'The shutdown literally stinks': DC area residents pay the price in Trump's quest for a border wall
On Saturday, the federal government shutdown reaches the two week mark with no apparent end in sight. For his part, Donald Trump seems to think it’s all fun and games—invoking Game of Thrones references and insisting the shutdown will not end until he gets the money for his wall in order to appease his xenophobic base. The media framing of this is largely about the politics—namely an out-of-control president and his enabling party vs. Democrats who have the good sense to know that no one wins when the government is closed. Meanwhile, furloughed federal workers are wondering when they’ll get their next paychecks and residents in the areas most impacted are barely being thought of at all.
Here, in the Washington, DC area we are affected in multiple ways by a federal government shutdown. It’s worth highlighting this because when we hear references to “Washington” or more specifically “those people in Washington” it’s often used as a rhetorical and political device to conjure up images of wealthy elites, politicians, and policy wonks who are out of touch with everyone else in the country. Folks regularly refer to this town as if it’s devoid of any normal human life beyond the lawmakers on Capitol Hill and lobbyists on K street. To the contrary, it’s actually a place filled with regular human beings, lots of whom are longtime residents and natives, many of whom who are poor, who are forced to watch political appointees and gentrifiers come and go while making no real investment in the District or the people who live there. These are the same people who can’t afford to wait out a pissing contest started by an inexperienced, volatile, incompetent president who shouldn’t hold the office in the first place.

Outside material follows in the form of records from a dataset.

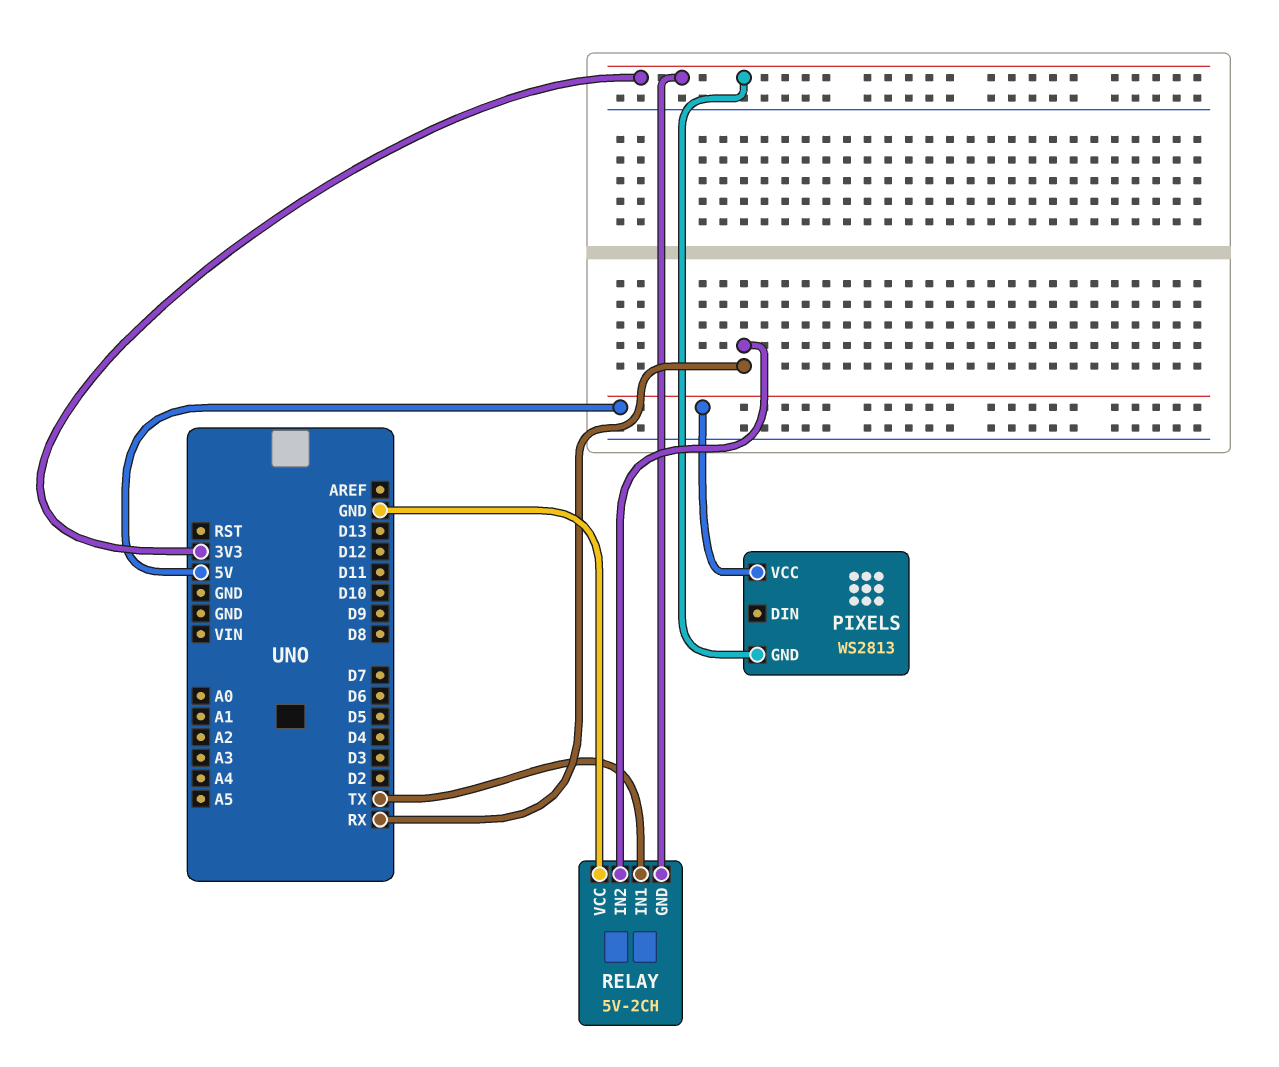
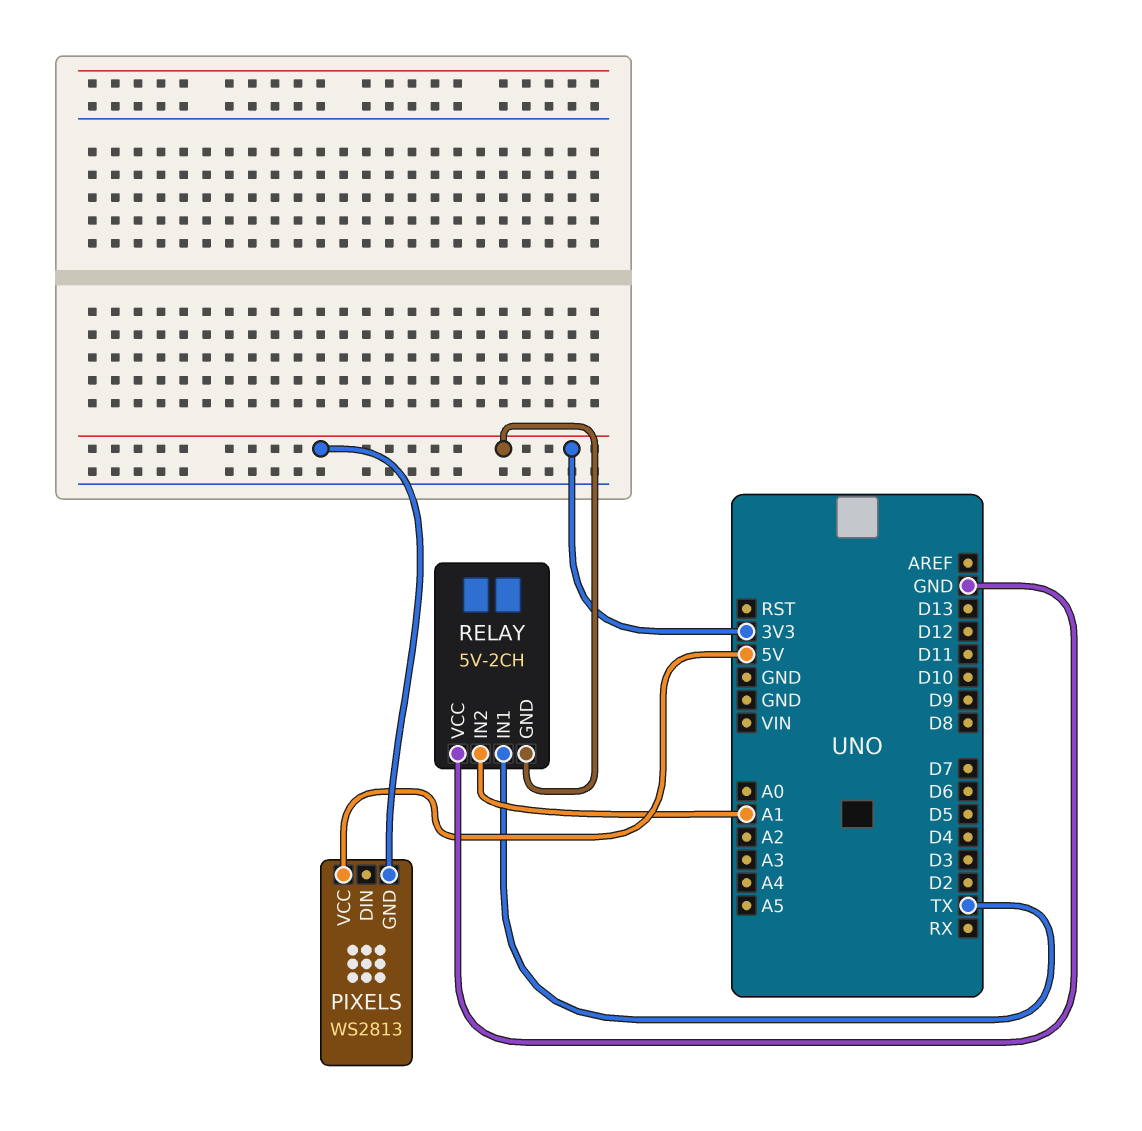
RELAY pin IN2: RX -> A1

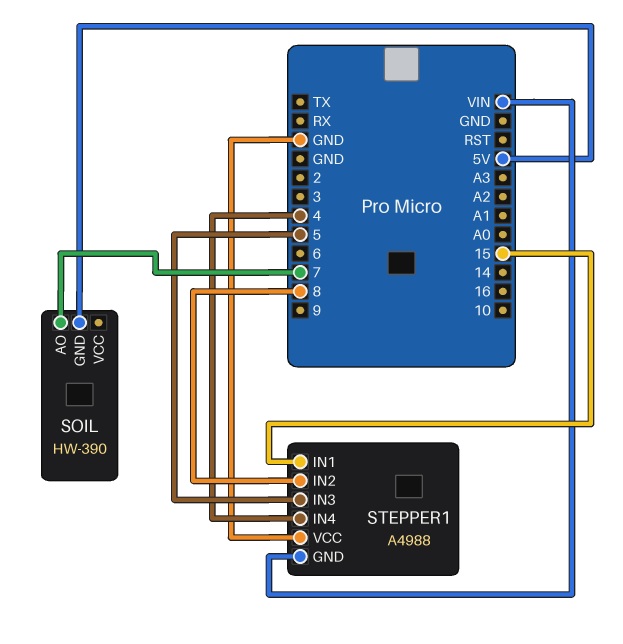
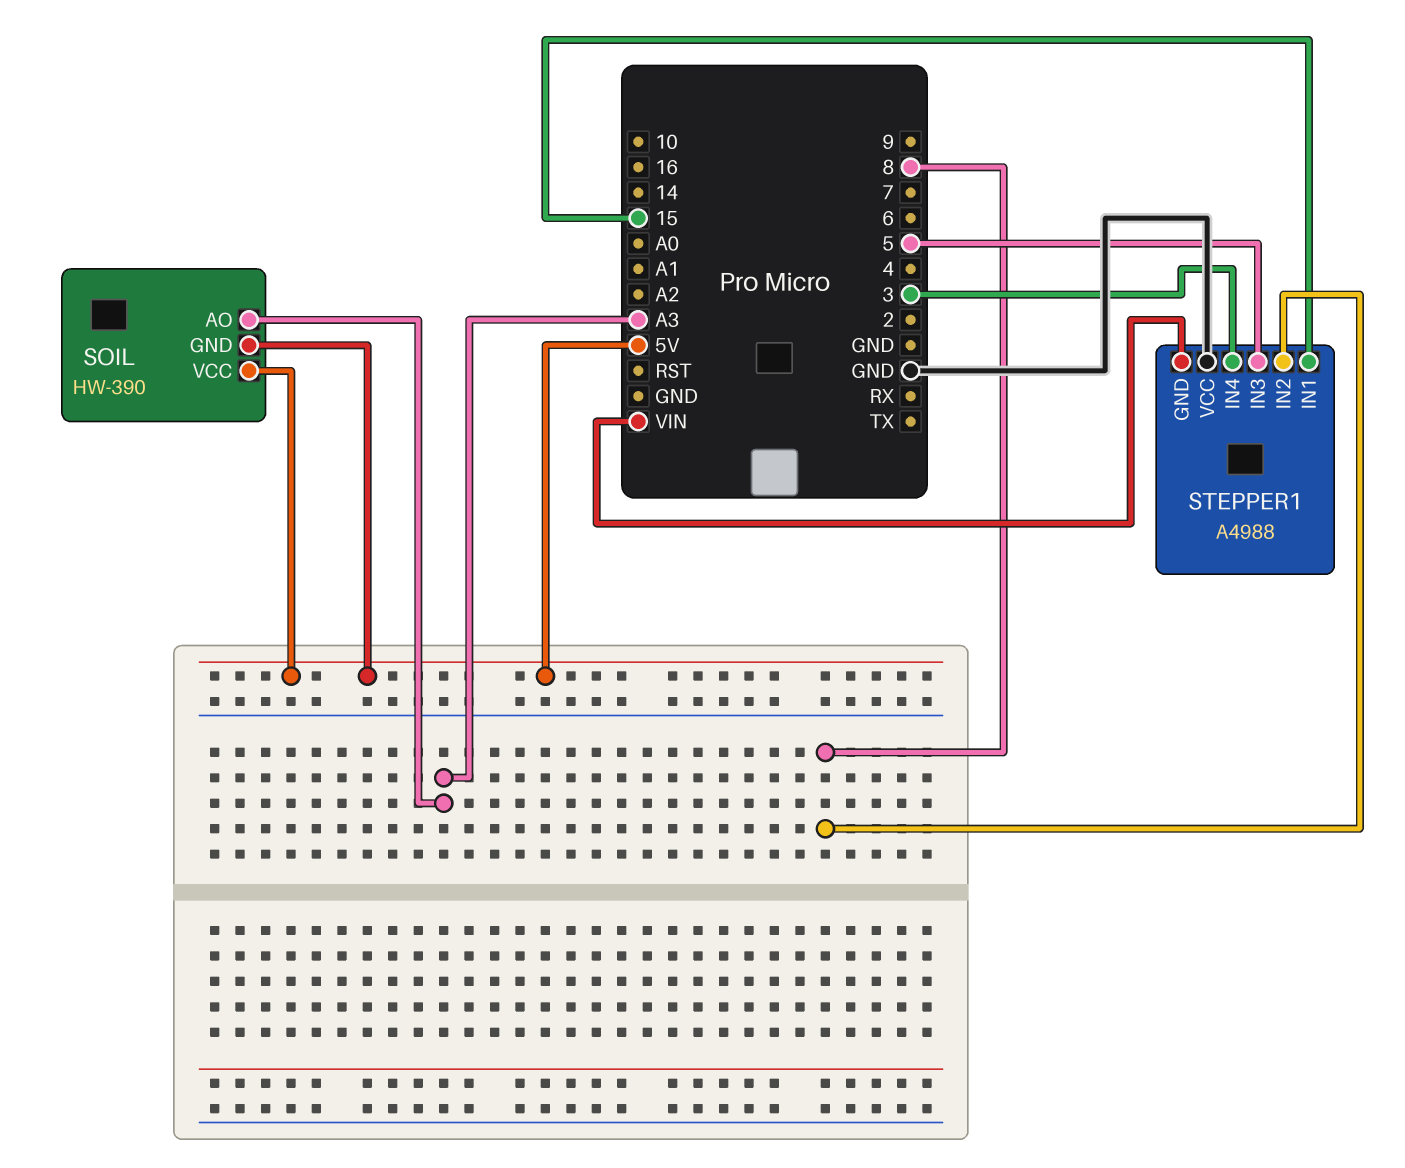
SOIL pin AO: 7 -> A3
SOIL pin VCC: none -> 5V
STEPPER1 pin IN4: 4 -> 3

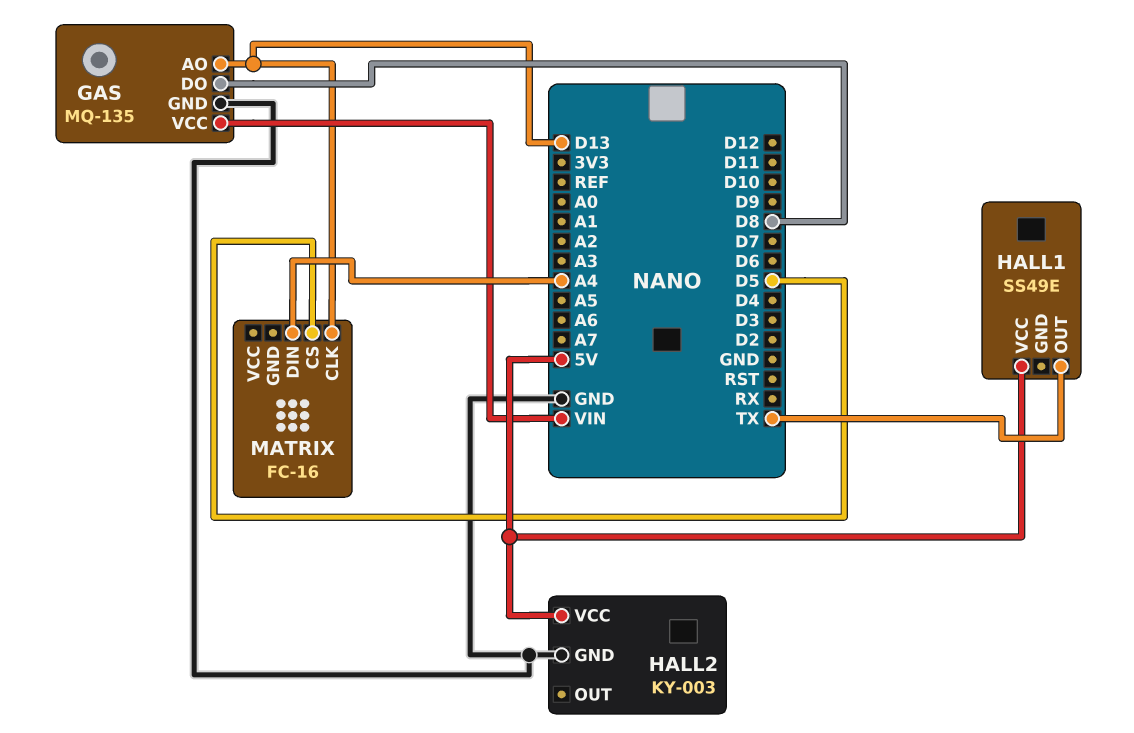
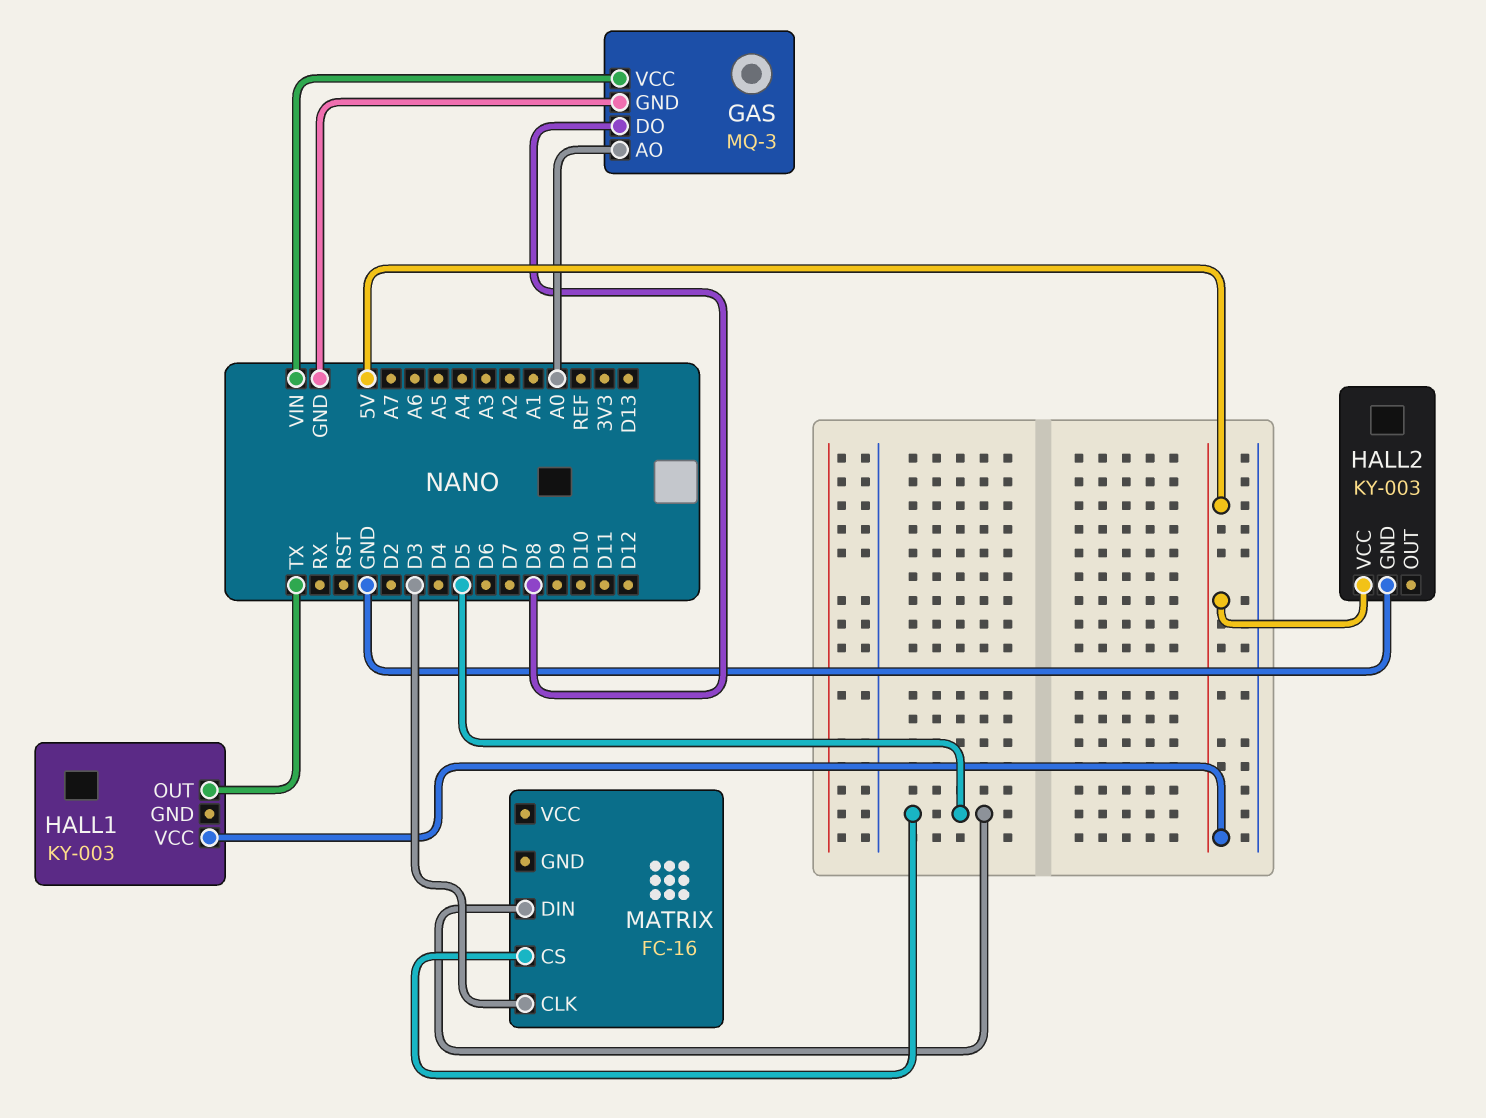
GAS: MQ-135 -> MQ-3
GAS pin AO: D13 -> A0
HALL1: SS49E -> KY-003
MATRIX pin CLK: D13 -> D3
MATRIX pin DIN: A4 -> D5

Let’s start with the most basic of things. The federal government is the single largest employer in the DC area, accounting for more than one out of every ten jobs in the region. This includes a wide range of jobs and not all of them are white collar. In addition, the salary ranges for these positions also varies widely. The federal government has a pay scale with steps which accounts for the type of job and years of service/performance. Someone in a professional position with many years of service could potentially make $136,659 (the highest end of the scale) while the lower end is a bit over $18,785. There’s no way to live well on $18,785 in Washington, DC, especially when the average cost of rent is $2,263. These are the folks that are likely working multiple jobs to make ends meet and who can’t afford to go weeks without pay. Heck, even those at the high end of the pay scale will still have to worry about paying student loans, rent/mortgage, utilities, etc. during the shutdown.
Tourism, leisure and hospitality also represents over 300,000 jobs in the area. When museums, monuments and other sites and tourist attractions are closed because of the shutdown and people stop coming to town, businesses lose money. That means local business owners struggle and their employees may not get paid or get laid off. Likewise for the more than 450,000 childcare, day care, and healthcare workers who aren’t getting paid or lose work when furloughed employees stop bringing their kids or the aging adults in their lives to daycare programs or other facilities.